Photographies de Milomir KOVACEVIC

Dessins Rocco

Editions Qupé

Première édition 2018

www.qupe.eu

 

https://www.qupe.eu/livres/pour-la-route/

Un petit livre que l’on déguste avec gourmandise ou qui se lit d’un trait, c'est selon, racontant l’histoire d’un quartier parisien, le 3ème, par la découverte de ses bistrots, de leurs propriétaires et clients. Une bistro-fiction au sens littéral plus qu’une auto-fiction, même si ce genre est à la mode, puisque l’auteur reconnaît ne pas avoir son permis de conduire...

Dans l’histoire de ce qui constitue une exception française, le bar, le bistrot, le troquet, le rade, on distingue le “classique”, la longue série des Brèves de comptoir de J.M Gourio qui relevait tout un ensemble de citations poétiques, absurdes, drôles, voire philosophiques, entendues au comptoir.

Le musicien Pablo Cueco qui pratique jazz, contemporain et musique traditionnelle au zarb, est aussi compositeur, écrivain de fictions, scénarios, dessinateur. Un artiste complet qui sait aussi prendre le temps et observer sa ville, mieux, son quartier. C’est lui qui parle, écrit et nous fait partager ses observations sur son 3ème, circonscrit au périmètre du quartier des Enfants-Rouges. Et il sait se livrer à une étude quasi exhaustive de tous les débits de boisson car il faut noter que, si on parle de nourriture (pas vraiment de gastronomie) dans ce petit livre savoureux, il est surtout question de liquides de diverses couleurs, tirés de plantes ou non, que l’on absorbe , souvent sans modération, à tout moment du jour et de la nuit, certains bars faisant la jonction, lieux mystérieux de la rencontre entre “ceux qui finissaient” et “ceux qui commençaient."  

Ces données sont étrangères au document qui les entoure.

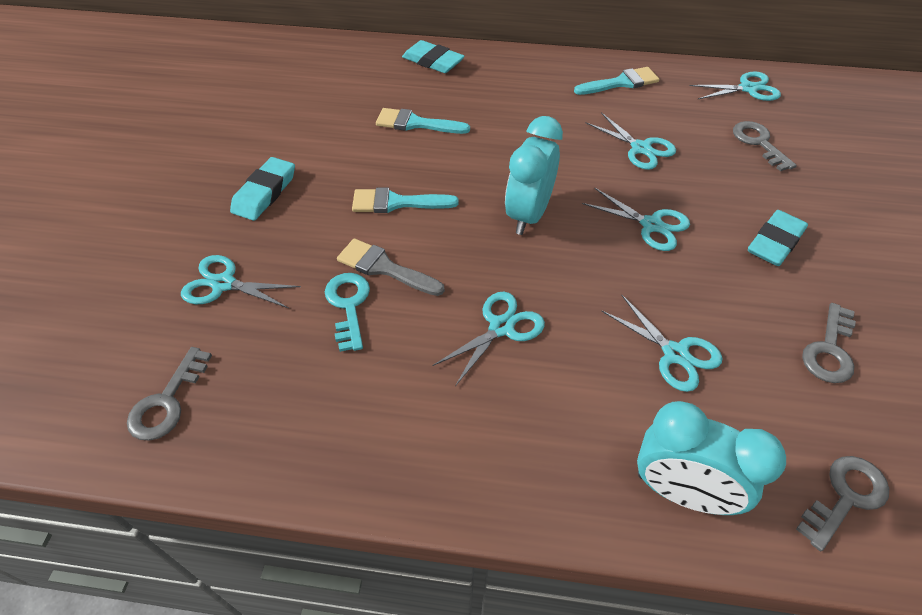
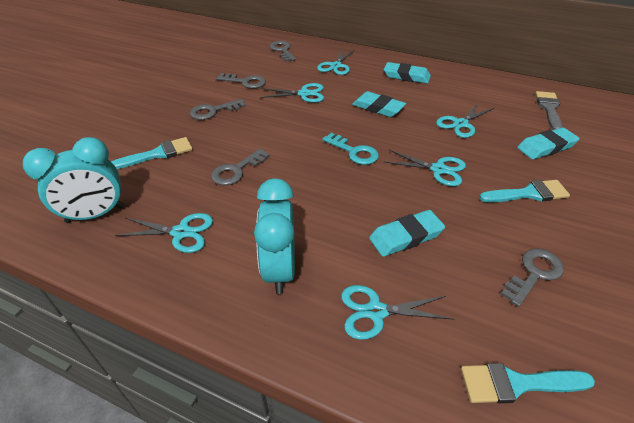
grey key: 4 -> 5
turquoise eraser: 3 -> 4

Pablo Cueco connaît son quartier sur le bout de ces rues, trottoirs, bars qui paraissent fort nombreux : il doit y travailler aussi, donner ses rendez vous car il passe beaucoup de temps à observer les habitués, à décrire les comportements. D'où un ensemble de petits textes incisifs et très drôles, alternant avec quatorze "petits portraits" croqués sur le vif, reflétant une sociologie de comptoir, la radiographie d’un certain Paris actuel et en ce sens, le livre est aussi politique. Sans oublier les photos de comptoir, clichés d’atmosphère souvent poétiques de Milomir Kovacevic et les dessins, graphiques de circonstance de Rocco.

Pour la Route est à sa façon un guide touristique original pour découvrir un des cents villages parisiens. Ne manque qu'un plan justement avec l’emplacement de ces lieux à voir, à boire, la liste impressionnante des remerciements  étant en effet, adressés à tous les bistrots du quartier “sans qui le livre n’aurait pas pu boire le jour.” 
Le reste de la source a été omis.